After her teenage daughter tested positive for the novel coronavirus this past January, Jennifer Scruggs got to work disinfecting surfaces in their home in Bethpage, N.Y. Then she noticed that she couldn’t smell the Lysol she was spraying. “Uh-oh—this wasn’t a good sign,” she recalls thinking. “So I got tested, and sure enough, I was positive for COVID.”

Scruggs, an administrative employee at Northwell Health, a network of hospitals and clinics based in Long Island, N.Y., heard that her employer was recruiting nonhospitalized COVID patients for a clinical trial. The goal was to find out whether famotidine, the active ingredient in the heartburn drug Pepcid, could reduce the severity of the infection. Eager to contribute to science, Scruggs was thrilled to learn she could participate without leaving home. Everything needed for the monthlong study—pills, instruments to measure her respiratory capacity and oxygen levels, a scale, a fitness tracker and an iPad—was delivered to her doorstep. Readings from the devices were transmitted via Bluetooth to the iPad, which conveyed them to the research team. Once a week a phlebotomist wearing protective garb arrived at her home to take blood samples. “Honestly,” Scruggs says, “they made it very easy.”

In the early months of the pandemic, medical research was radically disrupted for safety reasons. Nearly 6,000 clinical trials unrelated to COVID were stopped during the first five months of 2020, about twice the usual number, according to one analysis. But the outbreak has also accelerated a shift toward digital and remote research methods that make participation easier for patients and make data collection more efficient for scientists. Across diverse disciplines, study designs are being revamped to bring the trial to the patient rather than vice versa. Scientists also hope to show that sluggish processes that have long discouraged people from participating in cutting-edge research can be safely streamlined for a postpandemic era. “One lesson of COVID is that fast is possible,” says cardiologist John H. Alexander, a senior faculty member and researcher at Duke University’s Clinical Research Institute.

Trials begun in the past year already reflect changing practices. The original plan for the famotidine study was to have participants come into a clinic. “But we knew that when patients are recovering from COVID at home, the last thing they want to do is to come out for blood work or any kind of follow-up. So we completely revised our protocol,” says Christina Brennan, vice president of clinical research at Northwell’s Feinstein Institutes.

Alexander is co-directing a much larger, all-virtual trial comparing two anticoagulant drugs in people who have an artificial aortic valve. Patients are enrolled and followed entirely at a distance by researchers at 56 sites. “Everything is done over the phone,” he says.

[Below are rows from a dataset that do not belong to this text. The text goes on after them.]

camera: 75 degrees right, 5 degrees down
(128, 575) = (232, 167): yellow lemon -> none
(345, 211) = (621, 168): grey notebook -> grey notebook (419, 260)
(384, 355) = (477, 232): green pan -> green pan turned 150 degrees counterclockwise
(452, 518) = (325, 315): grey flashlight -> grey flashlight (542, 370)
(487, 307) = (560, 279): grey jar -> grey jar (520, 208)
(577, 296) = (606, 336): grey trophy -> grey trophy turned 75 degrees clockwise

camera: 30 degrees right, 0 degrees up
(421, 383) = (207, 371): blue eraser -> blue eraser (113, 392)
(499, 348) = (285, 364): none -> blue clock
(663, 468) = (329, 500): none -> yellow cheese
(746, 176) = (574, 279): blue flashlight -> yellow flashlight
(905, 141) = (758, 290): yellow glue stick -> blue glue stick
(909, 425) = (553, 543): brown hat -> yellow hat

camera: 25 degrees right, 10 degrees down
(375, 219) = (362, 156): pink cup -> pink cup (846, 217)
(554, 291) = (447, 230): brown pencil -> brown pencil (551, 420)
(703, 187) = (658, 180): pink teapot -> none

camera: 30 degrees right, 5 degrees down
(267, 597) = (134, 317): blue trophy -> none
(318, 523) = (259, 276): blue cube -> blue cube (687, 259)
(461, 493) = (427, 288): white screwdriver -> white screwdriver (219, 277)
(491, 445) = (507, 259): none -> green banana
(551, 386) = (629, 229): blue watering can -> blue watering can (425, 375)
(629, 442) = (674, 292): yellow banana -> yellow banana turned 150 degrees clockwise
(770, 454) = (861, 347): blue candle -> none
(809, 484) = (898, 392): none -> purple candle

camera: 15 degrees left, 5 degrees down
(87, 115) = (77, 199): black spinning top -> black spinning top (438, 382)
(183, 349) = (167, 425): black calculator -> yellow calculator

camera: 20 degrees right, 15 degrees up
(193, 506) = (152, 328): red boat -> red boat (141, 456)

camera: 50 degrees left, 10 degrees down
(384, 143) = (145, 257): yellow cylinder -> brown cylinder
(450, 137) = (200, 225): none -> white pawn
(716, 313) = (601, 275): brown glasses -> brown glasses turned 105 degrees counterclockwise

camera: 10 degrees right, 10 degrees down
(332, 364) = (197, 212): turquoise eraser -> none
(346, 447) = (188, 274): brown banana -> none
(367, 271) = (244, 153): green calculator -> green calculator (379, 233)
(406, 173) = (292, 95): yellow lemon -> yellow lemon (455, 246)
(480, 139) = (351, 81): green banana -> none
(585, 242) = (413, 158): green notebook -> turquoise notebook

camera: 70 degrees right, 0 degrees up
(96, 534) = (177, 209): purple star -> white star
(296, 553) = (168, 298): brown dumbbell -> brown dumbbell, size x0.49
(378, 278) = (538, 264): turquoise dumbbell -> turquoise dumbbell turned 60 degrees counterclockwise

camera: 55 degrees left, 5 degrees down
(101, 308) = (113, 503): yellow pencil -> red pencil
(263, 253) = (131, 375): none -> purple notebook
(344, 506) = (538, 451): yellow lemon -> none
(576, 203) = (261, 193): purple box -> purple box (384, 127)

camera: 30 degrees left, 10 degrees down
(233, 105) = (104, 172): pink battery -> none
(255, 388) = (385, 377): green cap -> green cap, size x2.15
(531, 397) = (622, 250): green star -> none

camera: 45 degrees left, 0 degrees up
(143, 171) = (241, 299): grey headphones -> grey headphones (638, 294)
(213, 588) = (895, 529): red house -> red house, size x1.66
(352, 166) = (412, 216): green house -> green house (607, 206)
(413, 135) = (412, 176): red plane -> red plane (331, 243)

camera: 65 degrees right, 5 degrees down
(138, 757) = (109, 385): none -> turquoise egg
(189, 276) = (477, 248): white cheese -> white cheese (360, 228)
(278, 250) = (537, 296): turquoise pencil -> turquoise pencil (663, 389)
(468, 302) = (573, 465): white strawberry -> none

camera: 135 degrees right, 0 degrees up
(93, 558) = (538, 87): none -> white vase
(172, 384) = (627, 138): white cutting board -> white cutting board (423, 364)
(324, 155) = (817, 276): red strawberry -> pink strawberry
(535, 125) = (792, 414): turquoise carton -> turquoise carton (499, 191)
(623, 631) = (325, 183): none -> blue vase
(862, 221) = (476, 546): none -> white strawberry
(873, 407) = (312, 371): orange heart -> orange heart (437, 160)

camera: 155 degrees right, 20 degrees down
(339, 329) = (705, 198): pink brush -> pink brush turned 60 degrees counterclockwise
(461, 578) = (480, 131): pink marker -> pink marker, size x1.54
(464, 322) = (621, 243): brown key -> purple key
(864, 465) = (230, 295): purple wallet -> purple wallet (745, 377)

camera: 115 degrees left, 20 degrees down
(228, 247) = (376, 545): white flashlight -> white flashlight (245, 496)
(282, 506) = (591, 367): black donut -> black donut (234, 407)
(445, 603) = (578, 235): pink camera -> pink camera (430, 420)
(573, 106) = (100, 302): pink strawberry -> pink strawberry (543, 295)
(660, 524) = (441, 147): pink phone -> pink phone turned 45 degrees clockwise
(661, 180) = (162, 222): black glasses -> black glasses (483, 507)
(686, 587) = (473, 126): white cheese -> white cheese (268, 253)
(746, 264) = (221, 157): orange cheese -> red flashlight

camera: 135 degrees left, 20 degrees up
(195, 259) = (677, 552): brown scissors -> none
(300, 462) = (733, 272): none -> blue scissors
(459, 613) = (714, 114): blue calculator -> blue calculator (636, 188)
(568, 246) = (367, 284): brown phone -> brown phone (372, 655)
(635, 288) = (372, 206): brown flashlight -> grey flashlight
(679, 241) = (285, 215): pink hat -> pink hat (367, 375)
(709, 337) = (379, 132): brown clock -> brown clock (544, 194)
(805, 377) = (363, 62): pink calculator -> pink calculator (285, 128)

At MD Anderson Cancer Center in Houston, thousands of studies were underway when the pandemic hit. It was not possible to alter the approved protocols, but participant enrollment and some research-related visits have moved to phone or video conferencing, says Jennifer Keating Litton, vice president for clinical research. “The big thing that we had been dying to do for years was to establish remote consenting. Now patients can do it on their phone and sign all the consent forms.”

José Baselga, who heads oncology research for pharmaceutical company AstraZeneca, sees COVID as a catalyst for far-reaching changes in cancer research. Studies often call for superfluous hospital visits and tests, he says. For example, “there is nothing written anywhere that you have to do lab work every three weeks,” yet it is the norm. Baselga believes that relying more on remote monitoring of heart rate, respiration and other physical functions, along with reports transmitted daily by patients on their pain, appetite and symptoms, will be not only more convenient but safer. “Instead of waiting for them to show up in the emergency room sick and in pain, we can intervene ahead of that,” he says.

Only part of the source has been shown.